Most ASP.NET applications fall into one of two categories: ASP.NET Core and ASP.NET MVC 4. The former is an open-source framework compatible with multiple operating systems, while the latter is a mature framework for building server-based web apps exclusively on Windows.

This hands-on article guides you through migrating any existing ASP.NET application to AKS using the Azure Migrate tool. By the end of this article, you’ll know how to migrate your own existing projects onto AKS, even if they weren’t originally designed to run on containers or be deployed in Kubernetes.

Prerequisites

To follow this demonstration, you’ll need the following:

• A Windows machine—either a server (Windows Server 2016 or later) or client (Windows 10 or newer)
• Internet Information Services (IIS) 7
• Visual Studio 2022
• The following folder structures:
  • For ASP.NET Core: C:\IISPublish\ZohoAPICore
  • For ASP.NET MVC 4: C:\IISPublish\ZohoNet4

You'll also need to configure your ASP.NET permissions properly.
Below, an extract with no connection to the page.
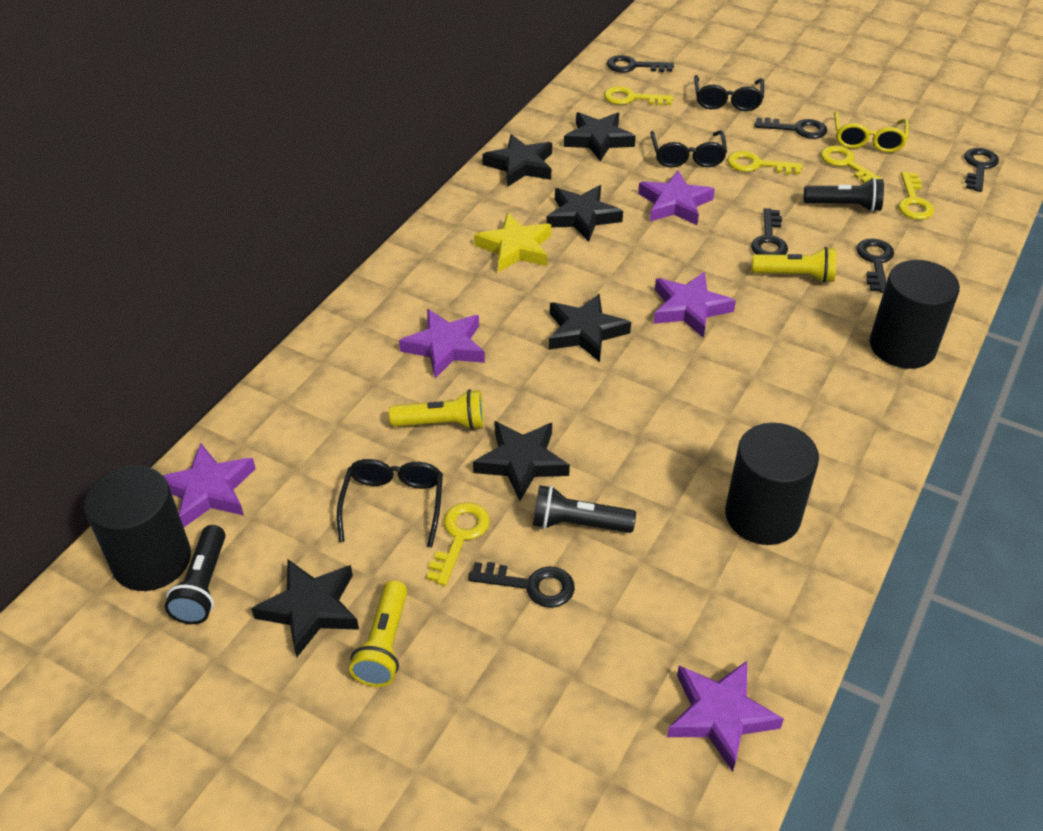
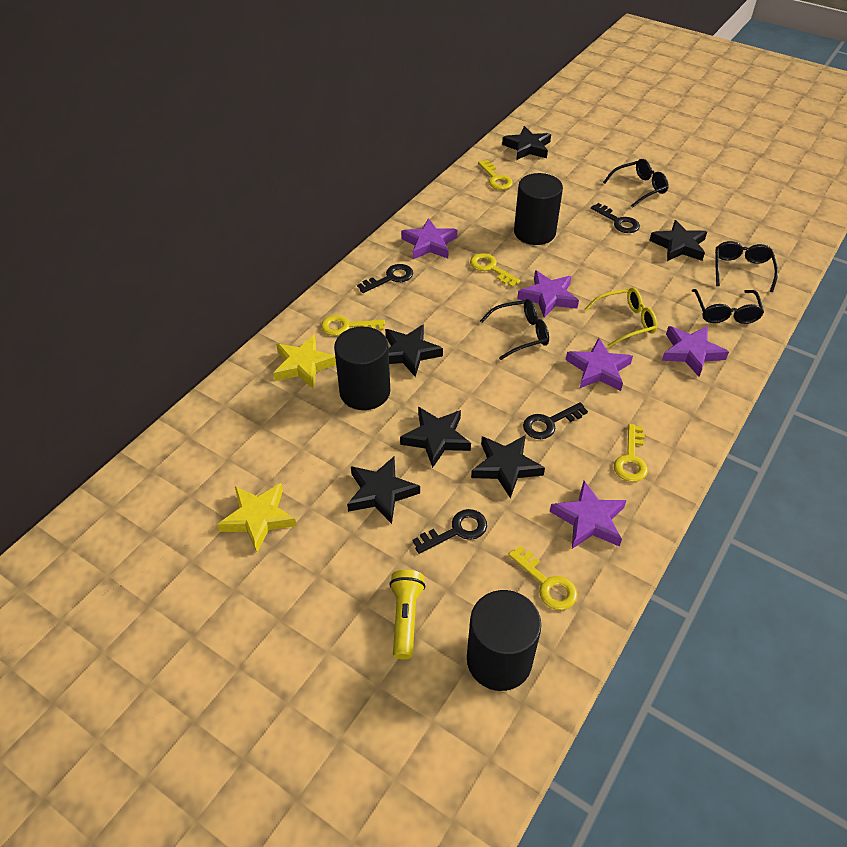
black flashlight: 3 -> 0
black glasses: 3 -> 4
black key: 6 -> 4
yellow flashlight: 3 -> 1
yellow star: 1 -> 2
To do so, right-click the C:\IISPublish folder, open the Security tab, click the Edit button and add the full control permissions to the IUSR user.
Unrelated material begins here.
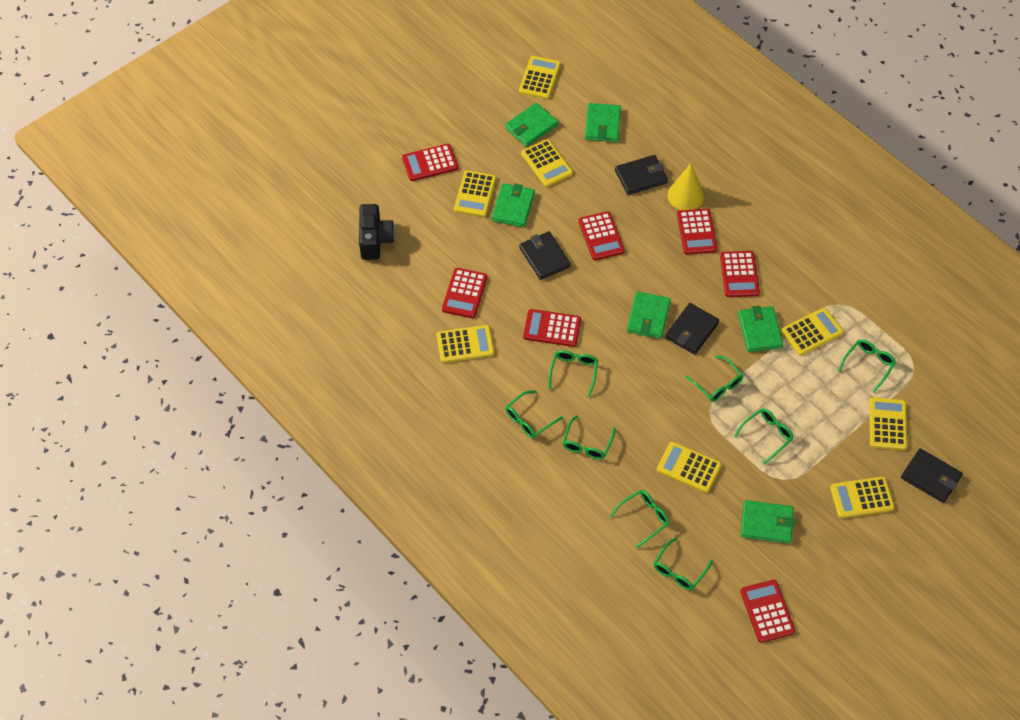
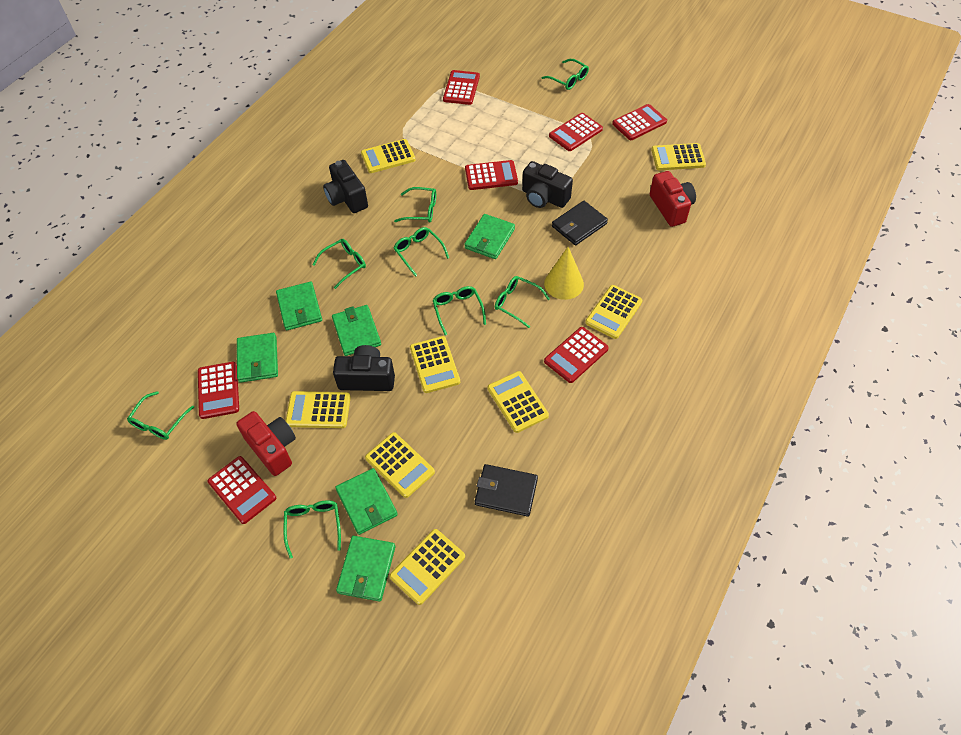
black camera: 1 -> 3
black wallet: 4 -> 2
red camera: 0 -> 2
Note that this article includes tutorials for migrating both types of ASP.NET applications. To skip to the guide most relevant to your project, click on one of the following:

• ASP.NET Core
• ASP.NET MVC 4

Introducing Azure Migrate

You have some options for modernizing ASP.NET web applications into a containerized environment. One option is to upgrade the application to a newer version. However, you can also do it without changing the application’s code.

First, you must package your application to ensure it behaves similarly, regardless of the environment. This assembled format is called a container image.
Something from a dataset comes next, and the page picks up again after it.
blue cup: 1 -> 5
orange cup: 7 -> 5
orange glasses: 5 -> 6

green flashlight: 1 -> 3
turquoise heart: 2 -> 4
Next, the container image is put into Azure Container Registry to make the image accessible to the application hosts.

Finally, you deploy the application into AKS.

Using the Azure Migrate App Containerization Tool

This section demonstrates how to correctly fill in the fields and settings the Azure Migration App Containerization tool requires.

Once the tool is installed, open the tool URL at https://localhost:44369/. You can also click on the shortcut icon on your desktop.

Log in using the computer’s local administrator account when the sign in form appears.

Now, you can get the app migration tool. Open the Microsoft Azure home page, sign in, and search for “Azure Migrate.”

Click Explore more, then select App Containerization under Web apps to container.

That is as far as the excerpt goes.